Imagine Alexis de Tocqueville, not as the nineteenth-century Frenchman who wrote Democracy in America, but as a twenty-first century poet and competitive swimmer from Poland who pens delightful feuilletons. I still recall indelible truths from de Tocqueville’s Democracy read decades ago, in the same way that I will hold dear equally rhapsodic and sardonic lines from Piotr Florczyk’s Los Angeles Sketchbook. Critic, scholar, translator, poet, Florczyk animates our most vulnerable and absurd moments as a culture, and he does it with playful intelligence and great good humor.
Sandra Alcosser, author of Except by Nature and A Fish to Feed All Hunger
Piotr Florczyk’s Los Angeles Sketchbook is a revelation: ruminative, bold, personal, vision-changing. The great city blows out of these pages on winds of paradox that only a poet can foment, leaving us startled and grateful, not the least because a gifted writer has graced us with new sight.

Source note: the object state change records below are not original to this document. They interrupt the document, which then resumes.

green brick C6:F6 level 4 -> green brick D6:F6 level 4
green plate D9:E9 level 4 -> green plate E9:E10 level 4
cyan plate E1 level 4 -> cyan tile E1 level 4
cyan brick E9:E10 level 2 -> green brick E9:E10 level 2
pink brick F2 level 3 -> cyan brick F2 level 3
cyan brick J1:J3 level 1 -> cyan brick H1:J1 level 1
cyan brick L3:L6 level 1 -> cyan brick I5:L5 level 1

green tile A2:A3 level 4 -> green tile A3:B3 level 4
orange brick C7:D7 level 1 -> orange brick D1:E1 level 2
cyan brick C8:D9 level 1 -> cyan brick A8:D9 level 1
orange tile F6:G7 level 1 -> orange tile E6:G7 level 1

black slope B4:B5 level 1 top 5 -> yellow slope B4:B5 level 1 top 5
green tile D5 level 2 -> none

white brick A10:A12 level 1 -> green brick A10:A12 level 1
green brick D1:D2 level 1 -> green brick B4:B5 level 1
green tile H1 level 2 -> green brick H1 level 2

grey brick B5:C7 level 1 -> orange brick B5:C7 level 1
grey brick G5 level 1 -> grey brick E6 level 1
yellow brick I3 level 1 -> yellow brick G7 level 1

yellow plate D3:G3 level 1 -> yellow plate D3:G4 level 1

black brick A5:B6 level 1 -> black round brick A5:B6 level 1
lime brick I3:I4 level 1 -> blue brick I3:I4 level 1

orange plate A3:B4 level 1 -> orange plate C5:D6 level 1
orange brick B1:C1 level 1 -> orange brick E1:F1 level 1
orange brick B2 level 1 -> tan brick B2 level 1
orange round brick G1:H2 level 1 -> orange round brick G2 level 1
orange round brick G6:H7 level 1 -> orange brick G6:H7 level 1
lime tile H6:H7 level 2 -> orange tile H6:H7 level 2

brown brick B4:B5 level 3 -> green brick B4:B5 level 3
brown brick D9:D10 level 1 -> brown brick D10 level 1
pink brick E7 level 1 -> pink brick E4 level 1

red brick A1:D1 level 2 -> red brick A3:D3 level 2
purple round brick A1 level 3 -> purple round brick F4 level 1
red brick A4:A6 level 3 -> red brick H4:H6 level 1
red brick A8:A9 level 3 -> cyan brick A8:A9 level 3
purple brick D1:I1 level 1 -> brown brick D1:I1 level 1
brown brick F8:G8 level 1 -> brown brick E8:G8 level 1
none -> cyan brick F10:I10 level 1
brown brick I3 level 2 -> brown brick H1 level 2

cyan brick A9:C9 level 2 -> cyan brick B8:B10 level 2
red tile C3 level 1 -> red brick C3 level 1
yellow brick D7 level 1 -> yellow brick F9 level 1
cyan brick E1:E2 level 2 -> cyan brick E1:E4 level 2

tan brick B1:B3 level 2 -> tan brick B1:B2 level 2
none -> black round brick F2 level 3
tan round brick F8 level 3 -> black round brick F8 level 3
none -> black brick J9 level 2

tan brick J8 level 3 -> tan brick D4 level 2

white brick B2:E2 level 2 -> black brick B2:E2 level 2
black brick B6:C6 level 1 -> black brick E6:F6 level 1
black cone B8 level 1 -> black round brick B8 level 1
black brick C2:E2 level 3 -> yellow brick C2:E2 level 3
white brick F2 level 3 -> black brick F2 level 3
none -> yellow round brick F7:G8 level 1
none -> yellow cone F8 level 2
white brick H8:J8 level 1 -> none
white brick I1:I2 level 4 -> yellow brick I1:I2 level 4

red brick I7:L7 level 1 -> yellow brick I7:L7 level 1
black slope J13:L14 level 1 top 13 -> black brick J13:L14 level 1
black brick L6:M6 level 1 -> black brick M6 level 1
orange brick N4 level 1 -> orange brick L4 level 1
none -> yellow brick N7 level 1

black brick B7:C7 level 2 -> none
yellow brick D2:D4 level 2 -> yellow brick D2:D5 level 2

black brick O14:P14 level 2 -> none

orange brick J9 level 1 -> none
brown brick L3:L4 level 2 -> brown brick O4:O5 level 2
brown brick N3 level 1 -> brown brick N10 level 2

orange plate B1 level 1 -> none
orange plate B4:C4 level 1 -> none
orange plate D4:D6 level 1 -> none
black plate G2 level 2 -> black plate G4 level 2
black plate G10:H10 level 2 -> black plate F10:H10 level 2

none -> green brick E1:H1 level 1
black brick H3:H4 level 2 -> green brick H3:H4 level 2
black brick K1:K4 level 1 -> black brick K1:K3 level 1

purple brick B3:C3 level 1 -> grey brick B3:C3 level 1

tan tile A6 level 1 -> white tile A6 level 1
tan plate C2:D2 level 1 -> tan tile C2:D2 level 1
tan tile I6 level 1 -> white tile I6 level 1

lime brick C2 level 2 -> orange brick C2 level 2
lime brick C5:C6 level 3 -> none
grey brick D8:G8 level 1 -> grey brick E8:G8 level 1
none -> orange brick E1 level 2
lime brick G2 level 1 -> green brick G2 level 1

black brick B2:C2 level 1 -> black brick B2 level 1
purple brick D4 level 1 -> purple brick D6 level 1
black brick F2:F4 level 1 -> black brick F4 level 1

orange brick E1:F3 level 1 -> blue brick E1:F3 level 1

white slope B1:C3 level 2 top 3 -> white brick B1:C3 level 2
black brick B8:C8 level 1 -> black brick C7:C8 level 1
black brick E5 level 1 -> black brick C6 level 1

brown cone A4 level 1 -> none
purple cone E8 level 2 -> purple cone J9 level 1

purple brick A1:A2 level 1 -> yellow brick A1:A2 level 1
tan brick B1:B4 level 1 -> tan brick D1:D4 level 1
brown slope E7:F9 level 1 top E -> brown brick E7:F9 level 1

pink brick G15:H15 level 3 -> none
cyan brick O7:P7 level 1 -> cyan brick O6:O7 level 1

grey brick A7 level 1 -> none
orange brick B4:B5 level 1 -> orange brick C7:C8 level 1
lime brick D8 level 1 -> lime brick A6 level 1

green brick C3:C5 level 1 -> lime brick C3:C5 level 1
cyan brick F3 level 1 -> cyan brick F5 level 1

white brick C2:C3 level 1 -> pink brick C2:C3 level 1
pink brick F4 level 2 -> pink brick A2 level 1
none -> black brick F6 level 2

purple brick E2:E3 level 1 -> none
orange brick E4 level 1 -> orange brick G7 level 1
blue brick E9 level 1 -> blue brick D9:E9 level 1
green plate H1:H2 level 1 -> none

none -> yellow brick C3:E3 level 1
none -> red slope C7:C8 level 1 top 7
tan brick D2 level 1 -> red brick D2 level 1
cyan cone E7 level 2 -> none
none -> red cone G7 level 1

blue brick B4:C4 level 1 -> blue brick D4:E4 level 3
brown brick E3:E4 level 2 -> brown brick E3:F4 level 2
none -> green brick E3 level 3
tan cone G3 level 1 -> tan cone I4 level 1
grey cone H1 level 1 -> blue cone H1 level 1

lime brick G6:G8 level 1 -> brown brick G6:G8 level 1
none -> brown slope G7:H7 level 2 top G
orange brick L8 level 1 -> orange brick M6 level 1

Andrew Winer, author of The Marriage Artist and The Color Midnight Made
Piotr Florczyk is a poet, essayist, and translator of six volumes of Polish poetry, including The Day He’s Gone: Poems 1990-2013 by Paweł Marcinkiewicz (Spuyten Duyvil, 2014) and The World Shared: Poems by Dariusz Sośnicki (co-translated with Boris Dralyuk; BOA Editions, 2014). He lives in Santa Monica.